LanguageFrameworkException HandlerTyped Errors
PythonFastAPI@app.exception_handlerHTTPException
PythonDjango RESTexception_handler settingAPIException subclasses
JavaScriptExpressError-handling middlewareCustom AppError class
JavaScriptNestJS@Catch() exception filtersHttpException
JavaSpring Boot@ControllerAdviceResponseStatusException
JavaJAX-RSExceptionMapper<T>WebApplicationException

Best Practices

  • Use the correct HTTP status: 400 for client mistakes, 401/403 for auth issues, 404 for missing resources, 409 for conflicts, 422 for validation failures, 500 for server bugs.
  • Include a correlation ID: add a request ID to every error response so support can trace logs.
  • Document all errors: list every 4xx and 5xx your endpoint can return in your API docs (OpenAPI).
  • Keep messages actionable: “User name must be between 2 and 50 characters” is better than “Validation failed.”
  • Localize sparingly: error detail can be in English; let the client map type URLs to localized UI strings.

Common Mistakes

  • Returning 200 with an error body: some legacy APIs do this — it breaks caching, logging, and monitoring.
  • Exposing internals: sending full stack traces or SQL details to the client is a security risk.
  • Inconsistent shapes: one endpoint returns { error: "msg" }, another returns { message: "msg", code: 123 } — this confuses client generators.
  • Wrong status code: returning 500 for a missing resource (should be 404) or 403 for an unauthenticated request (should be 401).
  • Swallowing exceptions: catching everything and returning a generic 500 hides bugs you should fix.

Frequently Asked Questions

Q: Should I use RFC 7807 or a simpler custom format?

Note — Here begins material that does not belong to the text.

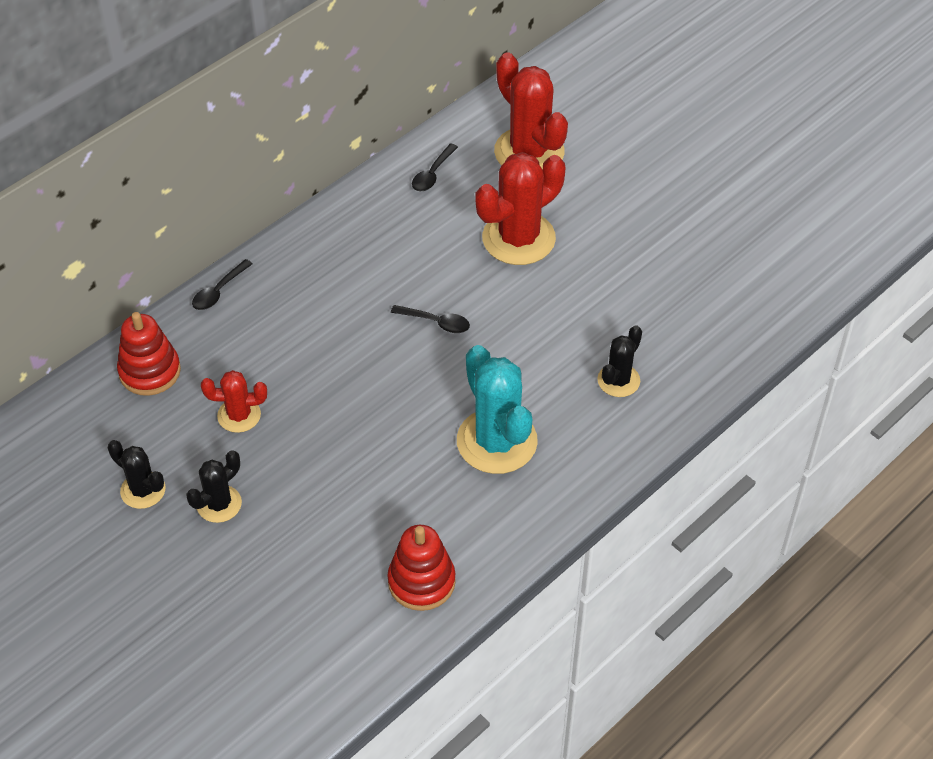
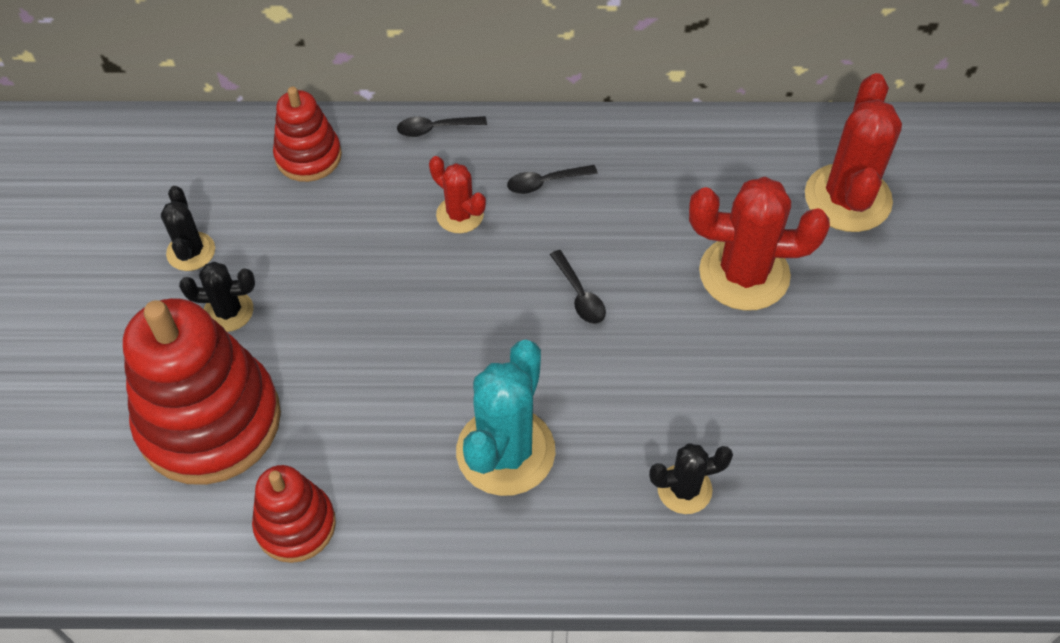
camera: 45 degrees right, 5 degrees up
(239, 415) = (329, 248): red cactus -> red cactus (460, 215)
(291, 573) = (209, 421): none -> red stacking toy
(432, 174) = (731, 155): black spoon -> black spoon (545, 183)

A: RFC 7807 is recommended for public APIs and microservices. For internal tools, a simpler { error, message } object is fine if it is consistent across all endpoints.

Q: How do I handle validation errors with multiple fields? A: Extend the Problem Details response with an errors array or invalid-params field, listing each invalid field and its reason. Spring Boot and FastAPI do this automatically.

Q: What status code should I use for business-logic failures? A: Prefer 422 Unprocessable Entity for semantic validation failures (e.g., “cannot ship to this country”). Use 409 Conflict for state conflicts (e.g., duplicate email). Avoid 400 for business rules.